Even assuming, arguendo, that the assault by Kurbogaj’s associates can fairly be attributed to the government, Petitioner was unable to establish a nexus between the assault and a protected ground. Thus, the agency properly denied asylum and withholding of removal. See 8 U.S.C. § 1101(a)(42); 8 U.S.C. § 1231(b)(3); Yueqing Zhang v. Gonzales, 426 F.3d 540, 544 (2d Cir.2005) (“[W]e treat as identical the requirement under each statute [ie., §§ 1101(a)(42) & 1231(b)(3)] of showing that persecution relates to an enumerated ground.”). Further, because Mucaj did not show that the authorities were aware of his personal dispute and refused to act in his defense, he did not show that it is more likely than not that he would be tortured if he returns to Kosovo. See Khouzam v. Ashcroft, 361 F.3d 161, 171 (2d Cir.2004) (holding that an applicant seeking relief under the CAT must show, among other things, “that government officials know of or remain willfully blind to an act and thereafter breach their legal responsibility to prevent it”).
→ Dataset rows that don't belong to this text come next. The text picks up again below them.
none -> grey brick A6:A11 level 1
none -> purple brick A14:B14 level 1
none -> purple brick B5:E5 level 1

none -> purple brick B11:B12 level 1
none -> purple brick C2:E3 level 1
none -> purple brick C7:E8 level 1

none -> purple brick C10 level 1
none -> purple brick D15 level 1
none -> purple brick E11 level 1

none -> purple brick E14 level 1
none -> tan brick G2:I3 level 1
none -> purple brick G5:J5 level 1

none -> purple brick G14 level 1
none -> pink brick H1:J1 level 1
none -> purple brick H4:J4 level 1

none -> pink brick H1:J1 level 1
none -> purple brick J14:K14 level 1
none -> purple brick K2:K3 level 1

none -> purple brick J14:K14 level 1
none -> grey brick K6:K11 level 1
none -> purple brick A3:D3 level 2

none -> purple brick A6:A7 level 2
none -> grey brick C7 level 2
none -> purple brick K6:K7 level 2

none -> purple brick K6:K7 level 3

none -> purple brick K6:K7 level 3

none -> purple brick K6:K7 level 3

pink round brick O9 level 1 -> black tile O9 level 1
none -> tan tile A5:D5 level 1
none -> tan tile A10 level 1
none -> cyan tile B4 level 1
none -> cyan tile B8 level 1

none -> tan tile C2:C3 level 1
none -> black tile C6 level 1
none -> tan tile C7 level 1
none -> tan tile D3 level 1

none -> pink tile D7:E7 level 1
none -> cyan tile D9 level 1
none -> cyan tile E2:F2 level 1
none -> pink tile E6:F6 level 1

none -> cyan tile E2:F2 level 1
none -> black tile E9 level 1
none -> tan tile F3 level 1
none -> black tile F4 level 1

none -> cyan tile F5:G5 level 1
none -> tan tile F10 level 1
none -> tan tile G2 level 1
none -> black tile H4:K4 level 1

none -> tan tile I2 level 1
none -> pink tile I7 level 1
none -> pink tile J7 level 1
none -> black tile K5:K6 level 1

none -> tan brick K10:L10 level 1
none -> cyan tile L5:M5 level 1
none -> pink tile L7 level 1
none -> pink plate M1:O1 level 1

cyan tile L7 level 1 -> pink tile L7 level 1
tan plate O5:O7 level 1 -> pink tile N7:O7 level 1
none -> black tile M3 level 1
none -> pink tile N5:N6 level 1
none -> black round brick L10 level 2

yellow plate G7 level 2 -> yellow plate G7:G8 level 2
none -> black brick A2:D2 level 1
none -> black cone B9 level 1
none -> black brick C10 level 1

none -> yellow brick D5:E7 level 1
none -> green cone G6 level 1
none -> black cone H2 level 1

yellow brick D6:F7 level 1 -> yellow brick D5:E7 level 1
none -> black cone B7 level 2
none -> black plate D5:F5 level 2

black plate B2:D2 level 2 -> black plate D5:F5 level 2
For the foregoing reasons, the petition for review is DENIED. As we have completed our review, any stay of removal that the Court previously granted in this petition is VACATED, and any pending motion for a stay of removal in this petition is DISMISSED as moot. Any pending request for oral argument in this petition is DENIED in accordance with Federal Rule of Appellate Procedure 34(a)(2), and Second Circuit Local Rule 34.1(b).

1

. The Government contends that Mucaj did not exhaust his administrative remedies as to the issue of whether he was a member of a particular social group of "journalists." However, the IJ found that Mucaj "[cjlearly" showed that he was a member of the particular social group of "journalistfs] in his home country.” The BIA did not disturb this finding and addressed the issue of whether the harm suffered by Mucaj had a sufficient nexus to his status as a journalist. Accordingly, we consider the claim exhausted. See Ruiz-Mar *33 tinez v. Mukasey, 516 F.3d 102, 112 n. 7 (2d Cir.2008).